Mama berdecih, seolah tidak mempercayai perkataan putra sulungnya. "Iri bilang, Boss!"
Saya hanya diam dan menjadi penyimak yang baik.
"Lain kali kalau habis mandi, keringin dulu rambutnya baru keluar kamar, jangan lupa juga pakai kerudung."
"Hairdryer aku rusak, Ma. Beliin," rajuknya.
"Masa sudah nikah masih minta sama Mama.
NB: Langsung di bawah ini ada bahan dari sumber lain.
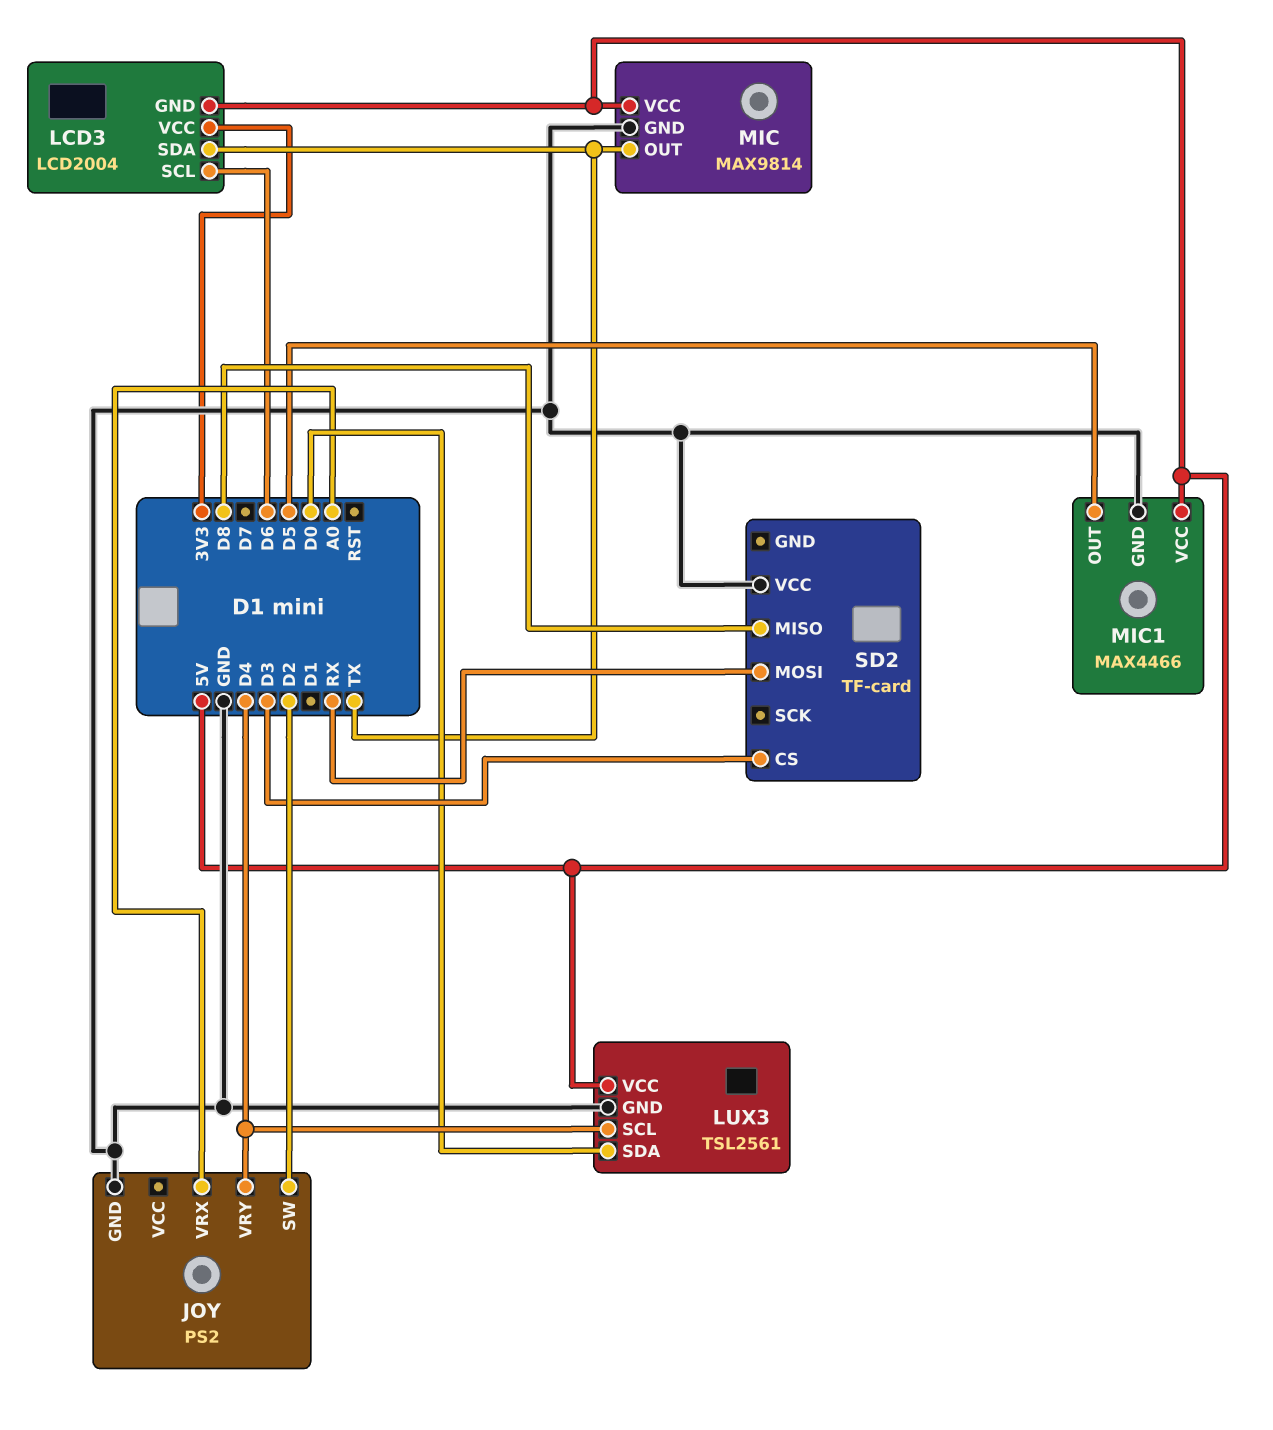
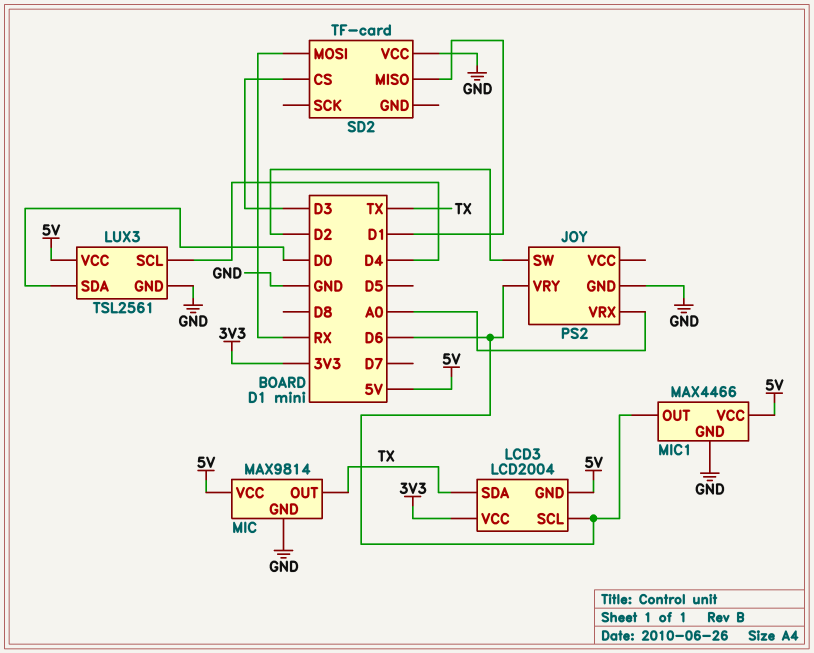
JOY pin VRY: D4 -> D6
MIC1 pin OUT: D5 -> D6
SD2 pin MISO: D8 -> D1

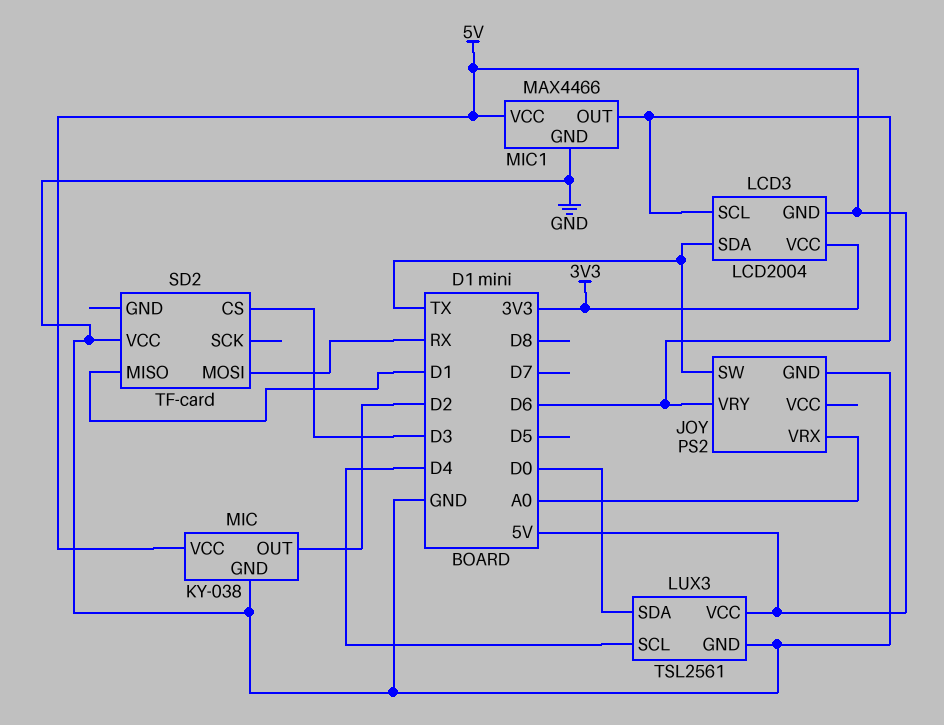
JOY pin SW: D2 -> TX
MIC: MAX9814 -> KY-038
MIC pin OUT: TX -> D2

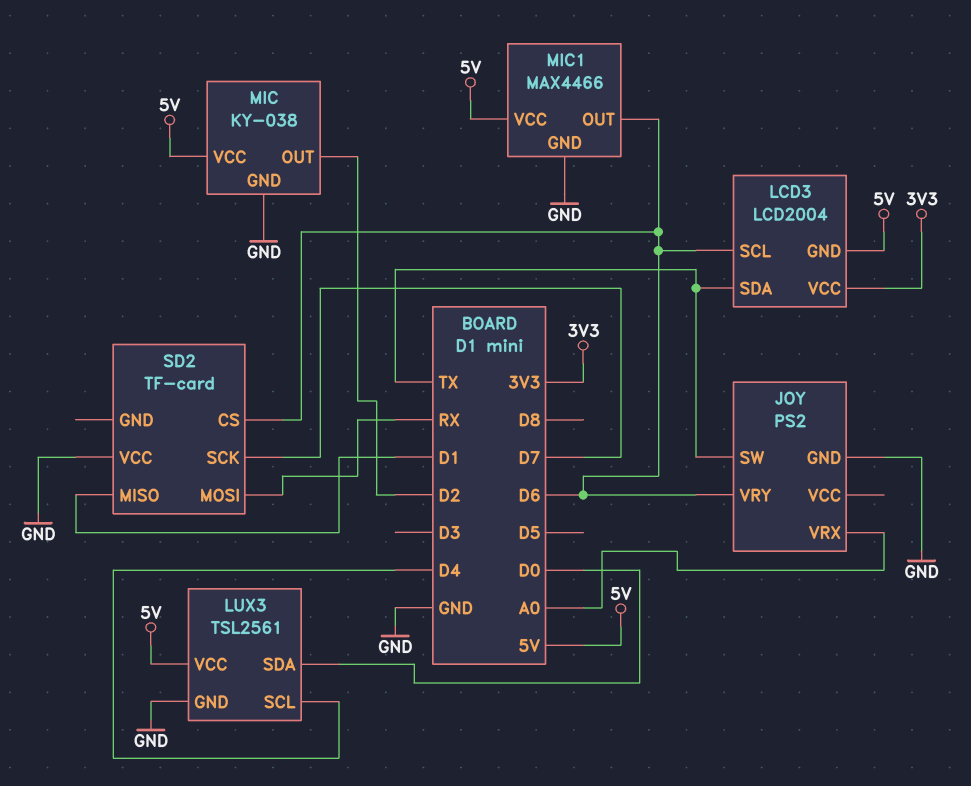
SD2 pin CS: D3 -> D6
SD2 pin SCK: none -> D7

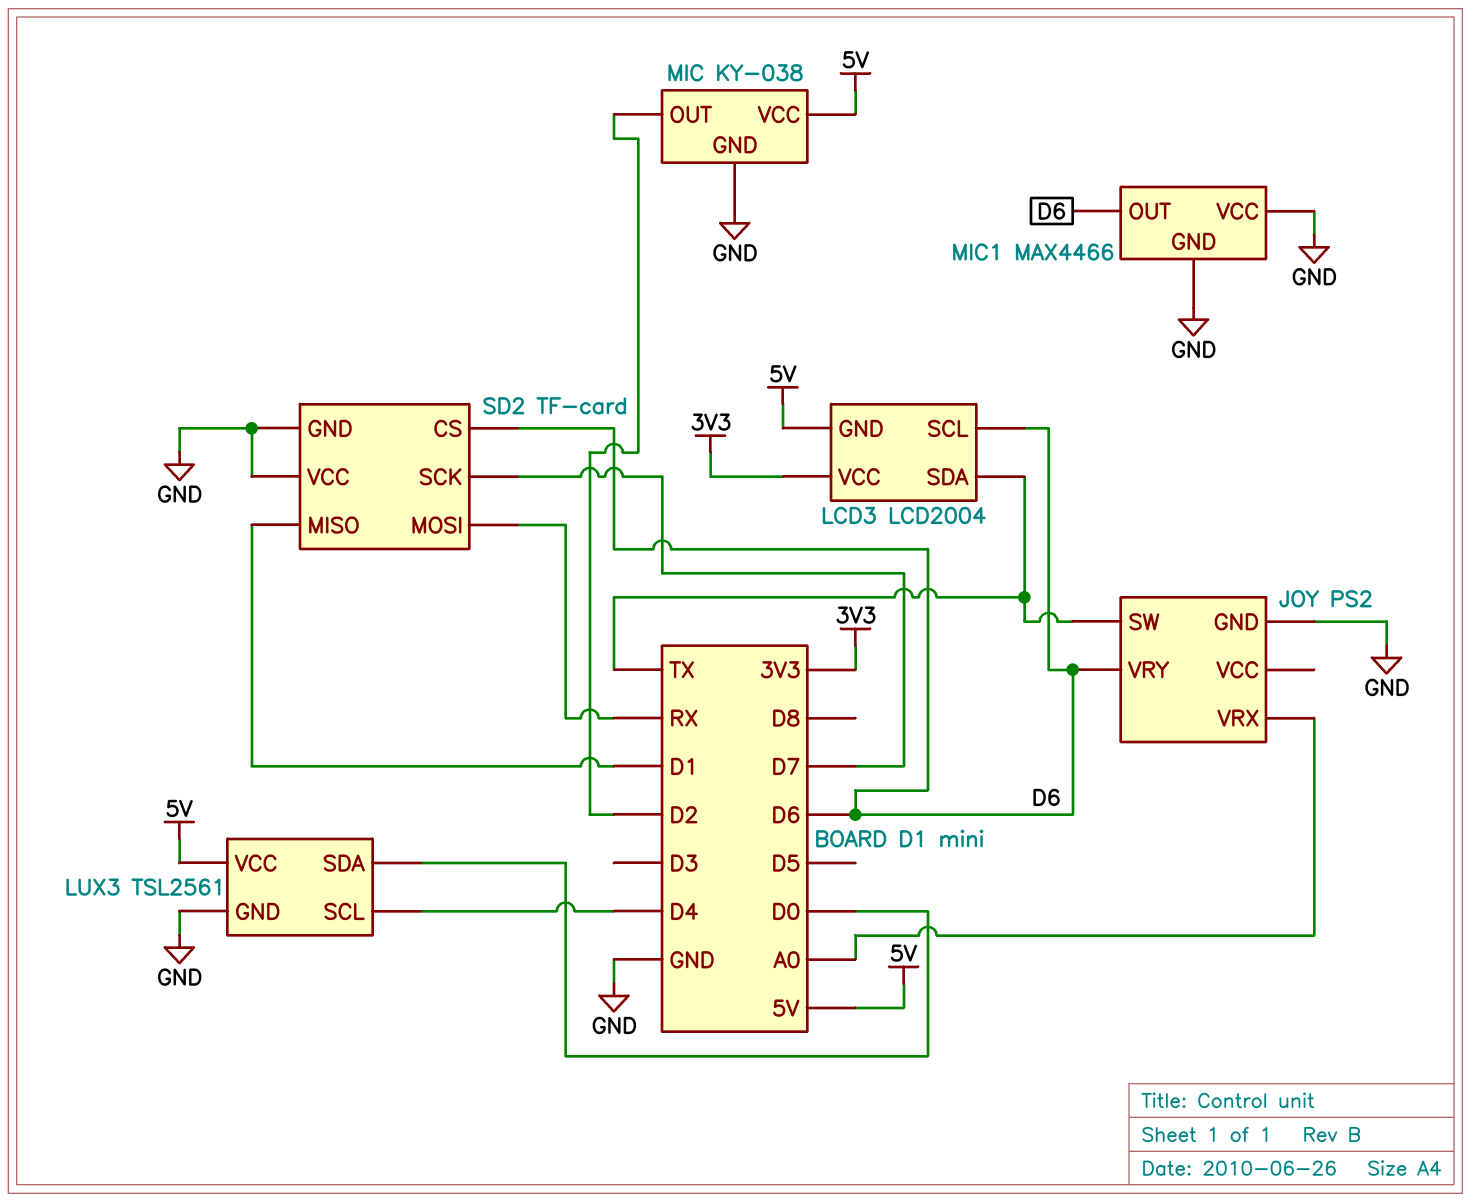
MIC1 pin VCC: 5V -> GND
SD2 pin GND: none -> GND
Suami kamu tersinggung nanti, Nin."
"Iya, deh, iya, nanti aku minta sama Mas Suami saja," sahutnya seperti tak ikhlas.
"Sekarang di mana suami kamu?" Kini Hamzah pun ikut kembali larut dalam obrolan.
"Masih di kamar mandi."
Hamzah geleng-geleng kepala. "Aura-aura penganten baru bukan maen emang!"
"Jangan banyak ngoceh. A Hamzah kelarin saja kerjaannya. Aku nggak mau nunggu lama yah, harus beres dalam waktu dekat!"
Hamzah bangkit dari kursinya, menggiring Hanin untuk menempati kursi yang tadi dia duduki. "Kerjain sendiri."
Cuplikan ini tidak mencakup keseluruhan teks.